# FIBArk 2015 is HERE!



## GroverGrover (May 8, 2015)

website doesnt say date of PC race?


----------



## FIBARK (Jan 19, 2010)

PC race is moved to Number Four as a Boater Cross, and will be held Thursday, June 18. Big water, big fun!


----------



## lmyers (Jun 10, 2008)

I won't say a word either way about Fibark, but everyone attending should be well aware that the event did away with their youth paddling program this year, which in my opinion was the only benefit from this large "festival" to the paddling community.


----------



## FIBARK (Jan 19, 2010)

Just a quick response to the last post...FIBArk's paddling program definitely hasn't ended! In fact, we've contracted with RMOC this year to facilitate long-term EXPANSION of the program. You've probably noticed this transition- if you have any questions or suggestions for our program, we'd love to hear input from the community. The youth paddling program is one of our primary purposes as a board, and the transition to RMOC instruction was designed to promote long-term program sustainability. If you'd like to contribute as a volunteer to the program, we'd love to include you. Thanks!

Alli Gober
FIBArk River Events Director


----------



## lmyers (Jun 10, 2008)

That is good to hear, but one of the instructors (and last year's only safety boater) told me the program wasn't happening this year...if that is incorrect I am very happy to hear so. Best of luck with the festival.


----------



## Snowhere (Feb 21, 2008)

Need any volunteers for the PC/Numbers race tomorrow?


----------



## jennifer (Oct 14, 2003)

Where do spectators park for the #4 race tomorrow?
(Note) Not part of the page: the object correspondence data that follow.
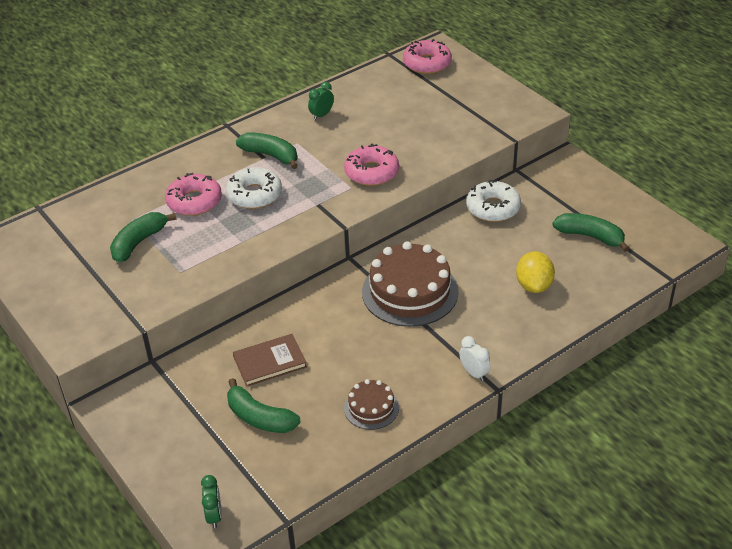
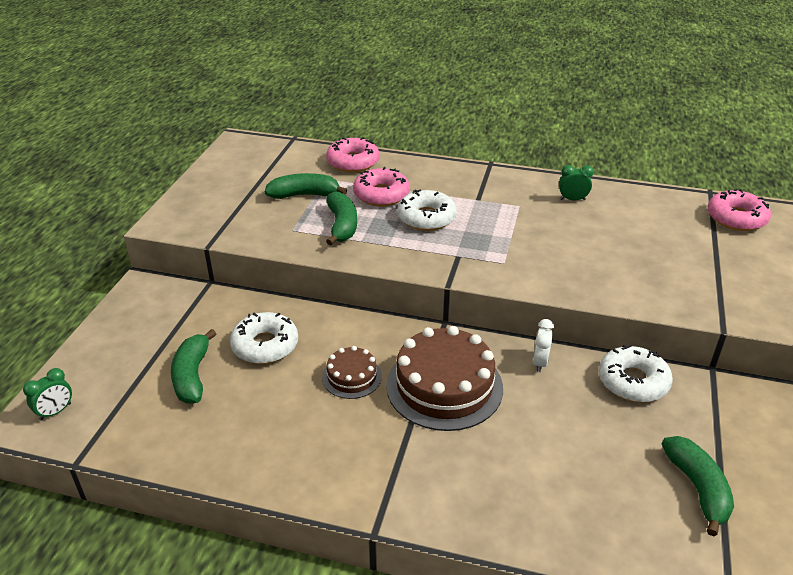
camera: 50 degrees right, 5 degrees down
(270, 362) = (265, 345): brown book -> white donut
(271, 155) = (484, 201): green banana -> green banana (342, 225)
(371, 172) = (540, 264): pink donut -> pink donut (353, 162)
(371, 408) = (263, 444): brown cake -> brown cake (352, 377)
(474, 373) = (379, 500): white clock -> white clock (540, 362)
(534, 285) = (561, 479): yellow lemon -> none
Can't be enough parking at #4???


----------



## Skillkilla (Mar 29, 2011)

We still stuck 5 miles out for camping ?? Having to drive in and out of town blows. Parking everytime you wanna hang out in town is a nightmare. Somebody cleaning the bathrooms out there this year ?


----------



## jmacn (Nov 20, 2010)

Super fun weekend! Many thanks to the event organizers and volunteers. The music was super good and the high water made for huge smiles all around.


Sent from my iPhone using Mountain Buzz


----------